The Spirit of BIARI 2016

June 21, 2016

This June, just as every June for the last eight years, 150 young, passionate, brilliant young scholars and practitioners from more than 50 countries across the globe gathered at Brown University’s Watson Institute for International and Public Affairs to participate in the Brown International Advanced Research Institutes (BIARI).  

BIARI consists of four intense workshops around different themes that meet for two weeks in Providence to address the most pressing problems on earth today, like climate change; ethnicity, conflict, and inequality; humanitarian relief; and global governance.

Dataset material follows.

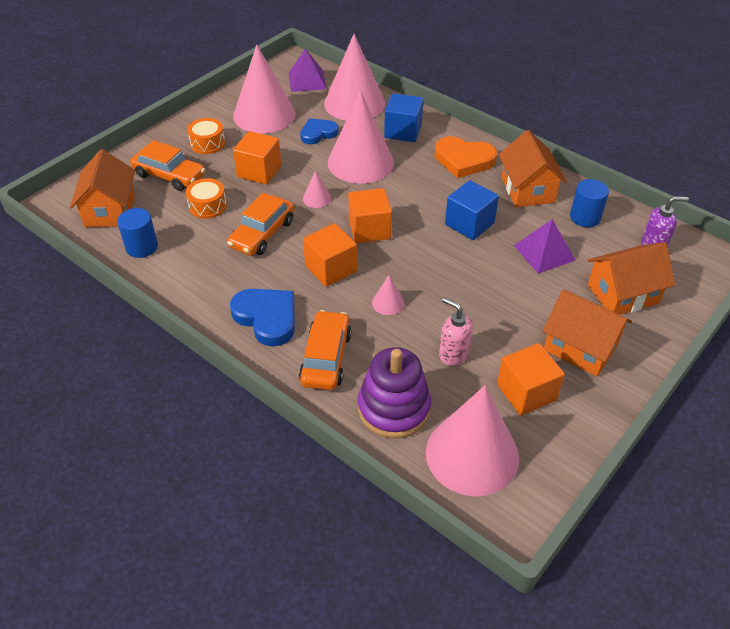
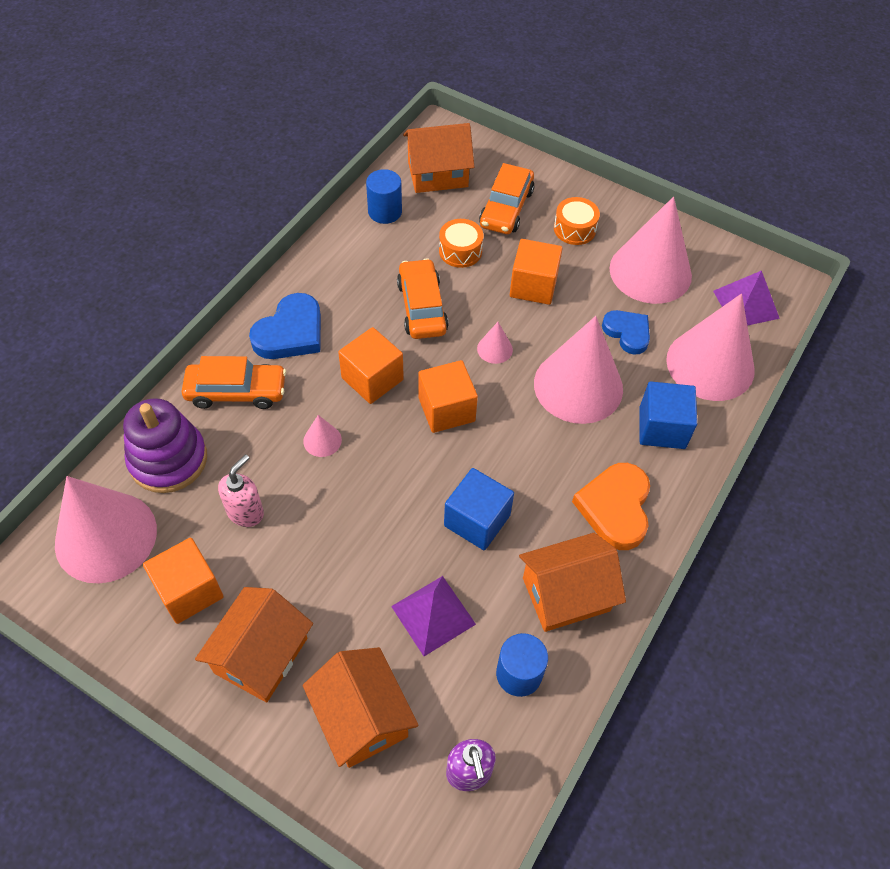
camera: 80 degrees right, 10 degrees up
(262, 233) = (422, 307): orange car -> orange car turned 60 degrees clockwise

Led by Brown faculty – from an emergency room doctor to an atmospheric chemist to an economist of incarceration – the young faculty participants convene to learn, discuss, and debate the issues, to forge new networks so essential in tackling global challenges, and to make concrete plans for new international research and policy collaborations.

On June 3rd, 2016, Muhammad Ali died, and the world lost a man of such moral character and reputation that his passing was mourned globally, and felt deeply among so many gathered for BIARI. And then of course, there was the horror of Orlando, and questions of hatred, homophobia, racism, inequality, and fear, as well as courage, conviction, and commitment, and (to paraphrase the genius of Lin-Manuel Miranda) love and love and love and love, all of which became touchstones for discussion and agonized reflection among everyone involved with BIARI, too.  Just before BIARI this year, and then half way through, two things happened in the United States that, although they might appear at first glance to be of concern to people in only this country, were powerful reminders of how truly global seemingly national and local events often are. And they brought home how much we in the United States have to learn from people such as the 150 young women and men who traveled from around the world to participate in BIARI at Brown this June.

Ali and Orlando were part of our BIARI this year, just as Ebola in West Africa, refugees streaming out of Syria, drone warfare in Afghanistan, political charlatans running for election, genocide, slavery, and injustice in every corner of the world have been part of the soul and substance of BIARI in past years. We will never solve global problems country-by-country, much less city-by-city. That’s why BIARI exists – to build bridges over the walls of history.

By Matthew Gutmann, professor of anthropology and director of BIARI at the Watson Institute.